Lundi 18 mars 2019, Pascale Cornut St Pierre a reçu le Prix Carbonnier 2018. La Mission de recherche Droit et Justice a interviewé la lauréate spécialement venue du Québec pour la cérémonie qui s’est déroulée au Conseil d’État. Interview.
Laetitia L-H : Que représente pour vous le Prix Carbonnier ?
Pascale Cornut St Pierre : Pour moi, le Prix Carbonnier est la plus haute distinction que peut recevoir une thèse qui aborde le droit comme une science sociale. Je crois que c’est une idée que Jean Carbonnier a contribué à introduire dans les facultés de droit, à une époque où l’interdisciplinarité n’avait pas encore la cote. Je suis également très fière de recevoir ce Prix car il s’agit d’une reconnaissance des plus hautes instances du monde juridique français, et je suis d’autant plus fière que je ne suis pas française moi-même, je suis québécoise. Je crois que je suis sans doute la première iQuébecoise, mais peut-être aussi la première étrangère à recevoir ce Prix et j’y vois une reconnaissance d’une autre façon d’aborder le droit. En effet, ma première formation n’est pas française, j’ai fait ma thèse en France mais ma façon d’aborder le droit doit beaucoup à mon parcours antérieur qui est au Québec : je suis très fière que les institutions françaises reconnaissent ça.
Laetitia L-H : Quelles opportunités ce Prix prestigieux va t’il pouvoir vous apporter ?
Pascale Cornut St Pierre : C’est un prix qui donne beaucoup de visibilité à un travail qui pose des méthodes pour étudier d’un point de vue sociologique les phénomènes juridiques du monde des affaires. En faisant ma thèse, je n’avais pas nécessairement beaucoup de modèles, donc c’était assez difficile. Si mon Prix peut donner de la visibilité à ce travail pour pouvoir guider d’autres jeunes chercheurs, je serai très heureuse de les encourager à poursuivre dans cette voie.

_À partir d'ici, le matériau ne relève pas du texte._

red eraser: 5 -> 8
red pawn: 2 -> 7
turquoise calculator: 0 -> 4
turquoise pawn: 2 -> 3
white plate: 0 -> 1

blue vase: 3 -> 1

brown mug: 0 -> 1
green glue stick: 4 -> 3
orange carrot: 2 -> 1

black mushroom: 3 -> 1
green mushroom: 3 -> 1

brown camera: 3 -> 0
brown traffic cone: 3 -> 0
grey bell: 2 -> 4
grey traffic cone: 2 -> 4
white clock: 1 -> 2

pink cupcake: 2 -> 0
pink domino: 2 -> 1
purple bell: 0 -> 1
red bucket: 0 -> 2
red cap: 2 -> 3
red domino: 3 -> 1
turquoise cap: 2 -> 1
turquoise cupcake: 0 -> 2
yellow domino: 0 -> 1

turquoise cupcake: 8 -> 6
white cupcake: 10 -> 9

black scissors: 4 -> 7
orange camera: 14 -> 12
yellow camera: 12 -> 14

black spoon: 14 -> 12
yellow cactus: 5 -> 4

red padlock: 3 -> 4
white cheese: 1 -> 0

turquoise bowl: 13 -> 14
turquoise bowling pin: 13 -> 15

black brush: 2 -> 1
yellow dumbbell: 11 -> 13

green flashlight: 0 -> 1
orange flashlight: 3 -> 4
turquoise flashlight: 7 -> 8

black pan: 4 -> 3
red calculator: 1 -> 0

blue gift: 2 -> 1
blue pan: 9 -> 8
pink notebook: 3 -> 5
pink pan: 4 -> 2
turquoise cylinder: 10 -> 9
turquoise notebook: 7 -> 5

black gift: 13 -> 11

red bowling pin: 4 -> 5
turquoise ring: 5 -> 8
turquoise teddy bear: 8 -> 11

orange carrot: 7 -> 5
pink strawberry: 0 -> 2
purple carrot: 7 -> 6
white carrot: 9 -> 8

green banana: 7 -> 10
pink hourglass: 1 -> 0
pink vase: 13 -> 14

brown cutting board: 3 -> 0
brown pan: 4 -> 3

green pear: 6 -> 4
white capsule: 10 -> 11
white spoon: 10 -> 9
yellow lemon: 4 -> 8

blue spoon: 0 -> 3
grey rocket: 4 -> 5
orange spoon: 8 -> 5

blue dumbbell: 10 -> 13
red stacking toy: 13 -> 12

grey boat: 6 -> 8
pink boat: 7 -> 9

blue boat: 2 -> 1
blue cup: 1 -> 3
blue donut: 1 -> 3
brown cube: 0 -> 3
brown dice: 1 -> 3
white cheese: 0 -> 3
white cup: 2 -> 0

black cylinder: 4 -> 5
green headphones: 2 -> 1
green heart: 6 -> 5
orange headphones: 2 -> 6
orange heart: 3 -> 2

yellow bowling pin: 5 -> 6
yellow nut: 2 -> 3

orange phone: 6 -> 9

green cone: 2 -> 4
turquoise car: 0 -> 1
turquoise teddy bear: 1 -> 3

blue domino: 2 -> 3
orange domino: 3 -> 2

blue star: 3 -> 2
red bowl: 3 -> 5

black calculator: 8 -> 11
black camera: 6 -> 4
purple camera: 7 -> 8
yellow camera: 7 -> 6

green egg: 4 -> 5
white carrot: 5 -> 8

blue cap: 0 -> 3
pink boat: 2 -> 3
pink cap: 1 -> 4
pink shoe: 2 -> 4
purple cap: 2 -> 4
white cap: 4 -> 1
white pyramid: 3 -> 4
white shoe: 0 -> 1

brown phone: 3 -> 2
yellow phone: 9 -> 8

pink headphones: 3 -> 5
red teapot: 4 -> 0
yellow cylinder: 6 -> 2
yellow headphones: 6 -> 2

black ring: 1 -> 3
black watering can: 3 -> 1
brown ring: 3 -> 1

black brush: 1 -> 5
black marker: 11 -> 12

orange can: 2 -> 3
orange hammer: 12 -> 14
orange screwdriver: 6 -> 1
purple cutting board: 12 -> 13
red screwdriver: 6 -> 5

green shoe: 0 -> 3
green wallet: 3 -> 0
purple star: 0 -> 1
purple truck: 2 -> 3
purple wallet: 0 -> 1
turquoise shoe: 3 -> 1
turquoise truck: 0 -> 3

Laetitia L-H : Quels sont vos futurs projets professionnels ?
Pascale Cornut St Pierre : Depuis maintenant deux ans, je suis professeur à la faculté de droit de l’Université d’Ottawa, où j’enseigne principalement le droit de l’entreprise, la sociologie du droit et le droit financier. Je compte poursuivre cette activité.
Laetitia L-H : Pensez-vous prolonger vos travaux sur ces thématiques ?
Pascale Cornut St Pierre : Cela fait plusieurs années que je travaille sur les swaps et je finalise actuellement ce volet de ma recherche. Je prépare encore un ou deux articles en anglais pour diffuser les mêmes idées, mais cette fois dans le monde anglophone. Je viens aussi de publier ma thèse en français sous forme de livre, qui est paru aux Presses de Science Po en janvier dernier.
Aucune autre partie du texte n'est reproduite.